In order to truly understand, and eventually predict, the macroscopic properties of food, it is necessary to characterize and define the different levels of structure present in the material and their respective relationship to a macroscopic property. In our experience, the macroscopic properties of many soft materials cannot always be directly related to molecular structure. Rather than always invoking “molecular interpretations” to explain the macroscopic properties of materials, relationships between the appropriate level of structure and macroscopic properties should be sought instead. Knowledge of the relationships between molecular composition and phase behavior, solid state structure, growth mode, static structure, dynamic structure, and macroscopic properties will eventually allow for the rational design of specific macroscopic properties.

Discovery and knowledge – the unification of data accumulation and understanding, thereby giving rise to a single overarching picture of the world – form one of the basic aspects of the scientific paradigm. But there is also a less-appreciated journey: the journey from the large-scale to the small-scale.
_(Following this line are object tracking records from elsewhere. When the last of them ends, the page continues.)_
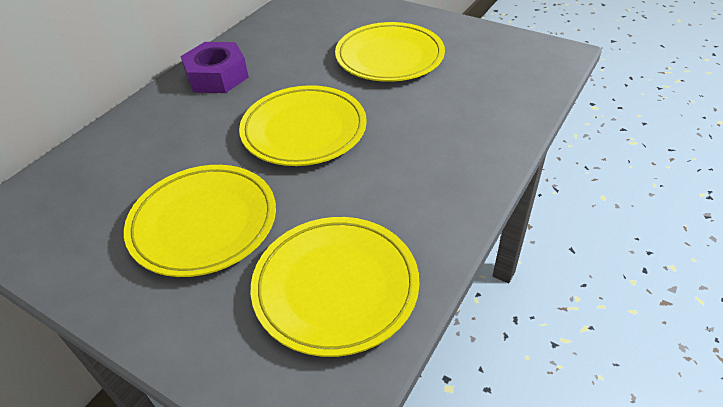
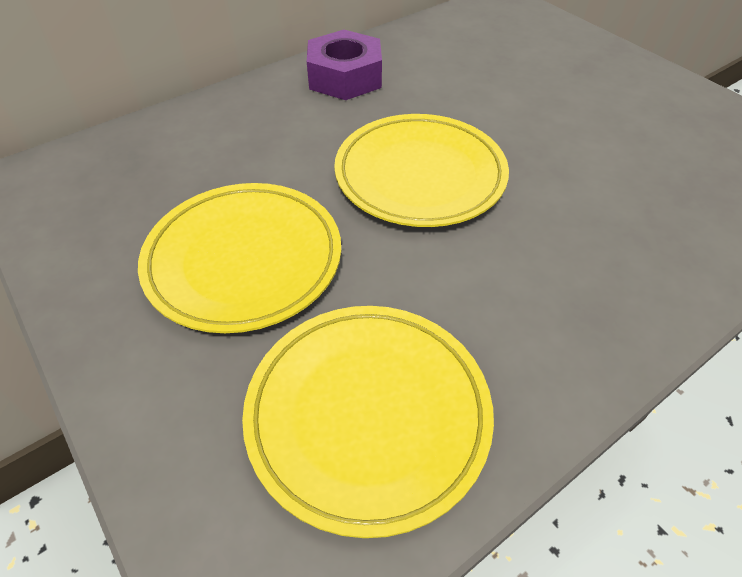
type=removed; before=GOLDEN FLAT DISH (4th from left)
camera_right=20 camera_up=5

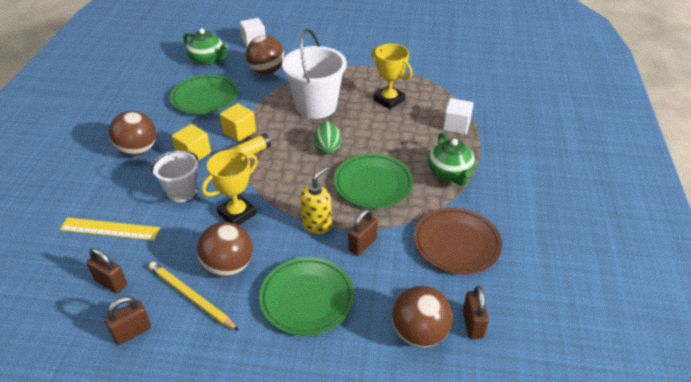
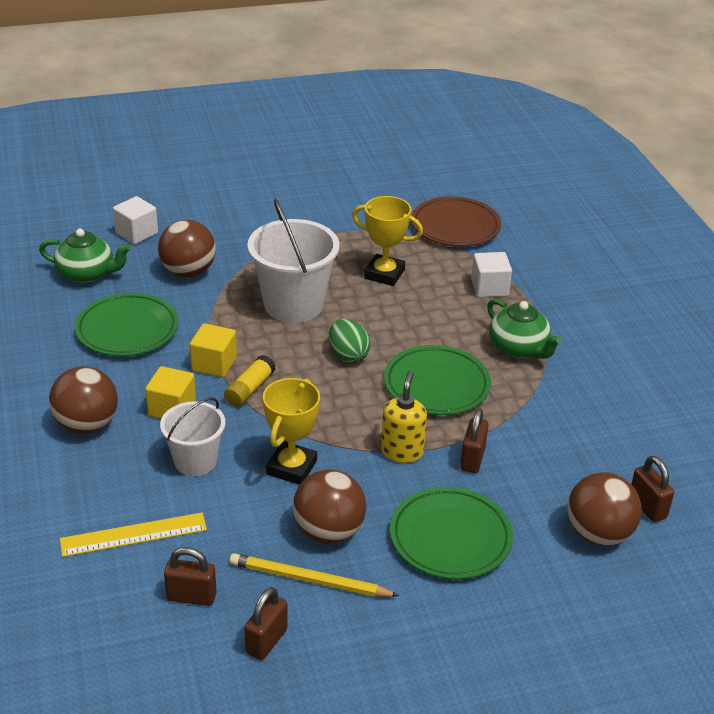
type=moved; before=RUSSET FLAT DISH
camera_right=-25 camera_up=-5

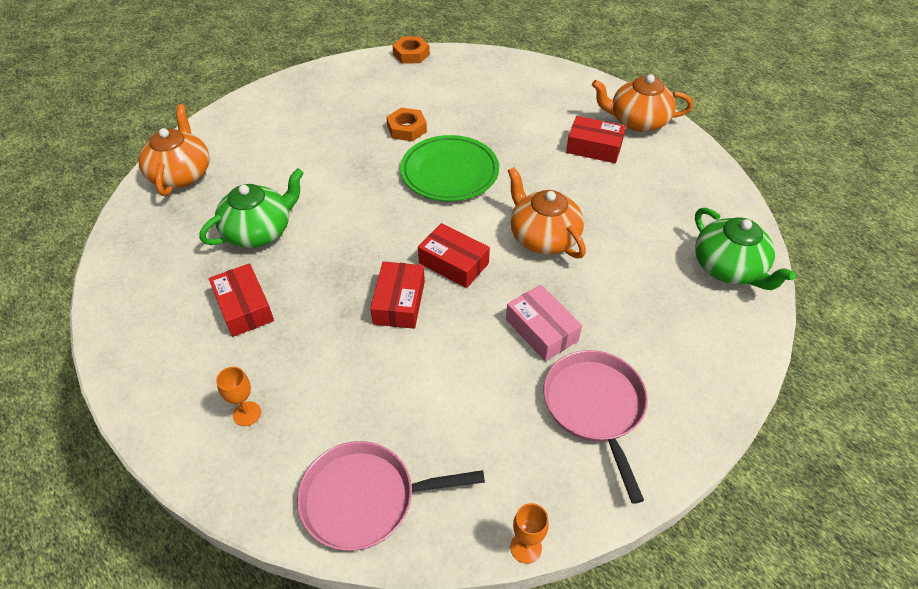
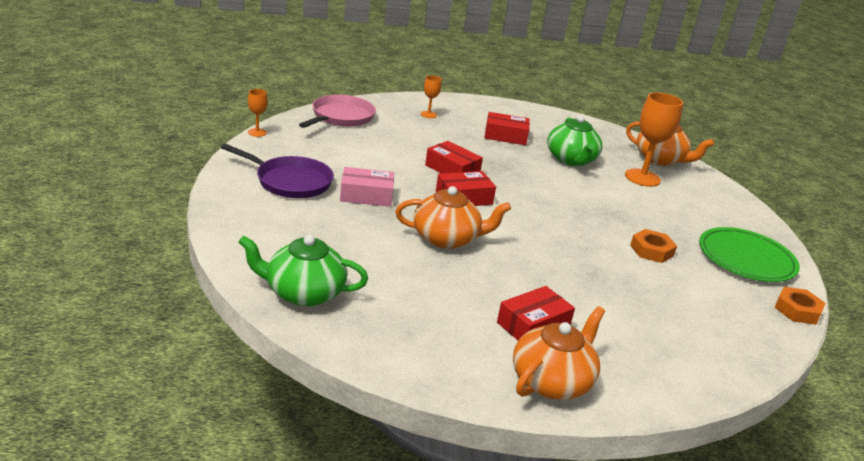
type=moved; before=GREEN FLAT DISH
type=recoloured; before=ROSY FRYING PAN (2nd from left); after=PURPLE FRYING PAN
type=added; after=ORANGE-COLOURED WINE GLASS (3rd from left)
camera_right=120 camera_up=-20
Not the “small-scale” of reducing all phenomena to non-interlocking components, but the appreciation of how the small-scale components interlock to give rise to the larger, more complex static and dynamic structures. The latter can go by many names: cooperative phenomena, spontaneous self-assembly and long-range order are only three aspects of the creation of the large-scale from the small-scale. But, and this is the key point, understanding the small-scale units enables one to manipulate the large-scale structures – it enables one to create new large-scale structures.